Reputation: 21
I have the dataframe below. If the value in "Volume" is greater than > 1000, I would like to divide the volume by two and duplicate the entire row. Any advise on how to do this in Python?
*Current state *
s_1, w_1, d_1, w_2,Volume
Source_1, A1, Dest_1, A1, 1800
Source_1, A2, Dest_1, A2, 999
Source_1, A3, Dest_1, A3, 850
Desired outcome s_1, w_1, d_1, w_2,Volume
Source_1, A1, Dest_1, A1, 900
Source_1, A1, Dest_1, A1, 900
Source_1, A2, Dest_1, A2, 999
Source_1, A3, Dest_1, A3, 850
for x in df:
if x df["Volume'] >= 1000:
print(df.loc[["s1","w_1", "d_1", "Volume"/2]] * 2
Upvotes: 2
Views: 47
Reputation: 126
Do you need a one-liner? I would just set aside the data that needs duplication, and set aside the data that doesn't need duplication separately. Then I would apply the division to the subset requiring it, and use pandas.concat to put the data back together.

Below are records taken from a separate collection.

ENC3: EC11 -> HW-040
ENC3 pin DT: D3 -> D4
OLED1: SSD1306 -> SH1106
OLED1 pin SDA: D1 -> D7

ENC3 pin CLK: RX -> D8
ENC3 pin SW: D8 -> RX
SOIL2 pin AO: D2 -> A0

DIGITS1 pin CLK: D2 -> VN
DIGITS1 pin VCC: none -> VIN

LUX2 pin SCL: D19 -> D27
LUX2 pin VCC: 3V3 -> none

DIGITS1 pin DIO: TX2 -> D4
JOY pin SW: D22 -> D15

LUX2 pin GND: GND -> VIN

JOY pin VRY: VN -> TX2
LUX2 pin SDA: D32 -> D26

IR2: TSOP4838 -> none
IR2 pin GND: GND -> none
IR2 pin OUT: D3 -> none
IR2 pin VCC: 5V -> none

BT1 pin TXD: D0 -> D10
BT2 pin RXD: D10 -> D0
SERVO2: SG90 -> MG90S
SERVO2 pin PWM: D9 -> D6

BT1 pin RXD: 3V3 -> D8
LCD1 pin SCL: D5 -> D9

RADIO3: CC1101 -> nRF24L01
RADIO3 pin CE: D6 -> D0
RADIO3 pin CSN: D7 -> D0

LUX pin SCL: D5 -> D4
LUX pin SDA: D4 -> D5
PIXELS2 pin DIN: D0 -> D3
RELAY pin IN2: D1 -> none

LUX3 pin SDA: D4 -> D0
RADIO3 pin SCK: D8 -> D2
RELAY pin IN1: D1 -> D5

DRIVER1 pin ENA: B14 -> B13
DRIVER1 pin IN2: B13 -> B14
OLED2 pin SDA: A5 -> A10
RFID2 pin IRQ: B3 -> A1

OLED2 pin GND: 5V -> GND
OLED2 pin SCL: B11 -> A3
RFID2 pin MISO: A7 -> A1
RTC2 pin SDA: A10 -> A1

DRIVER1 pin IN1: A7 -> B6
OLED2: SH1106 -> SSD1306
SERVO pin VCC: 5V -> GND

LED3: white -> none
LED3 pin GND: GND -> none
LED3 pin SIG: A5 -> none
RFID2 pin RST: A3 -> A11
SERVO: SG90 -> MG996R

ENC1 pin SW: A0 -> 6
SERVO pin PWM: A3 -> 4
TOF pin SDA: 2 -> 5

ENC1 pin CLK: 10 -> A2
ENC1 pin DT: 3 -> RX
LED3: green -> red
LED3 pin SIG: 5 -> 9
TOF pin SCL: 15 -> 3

Like this:
import pandas as pd
df = pd.DataFrame({
's1':['Source_1','Source_1','Source_1'],
'w1':['A1','A2','A3'],
'd_1':['Dest_1','Dest_1','Dest_1'],
'w_2':['A1','A2','A3'],
'Volume':[1800,999,850]
})
dupes = df[df['Volume']>=1000].copy() # Subset the data needing duplication and division
remainders = df[df['Volume']<1000].copy() # Hold aside the data not needing changes
dupes['Volume']=dupes['Volume']/2 # Apply the division to Volume
output = pd.concat([dupes,dupes,remainders]).reset_index(drop=True) # Concattenate the dupes(twice) and the unchanged data, also resetting index
print(output)
s1 w1 d_1 w_2 Volume
0 Source_1 A1 Dest_1 A1 900.0
1 Source_1 A1 Dest_1 A1 900.0
2 Source_1 A2 Dest_1 A2 999.0
3 Source_1 A3 Dest_1 A3 850.0
Here I also reset the index afterwards, so that the index of the result isn't duplicated.
Upvotes: 0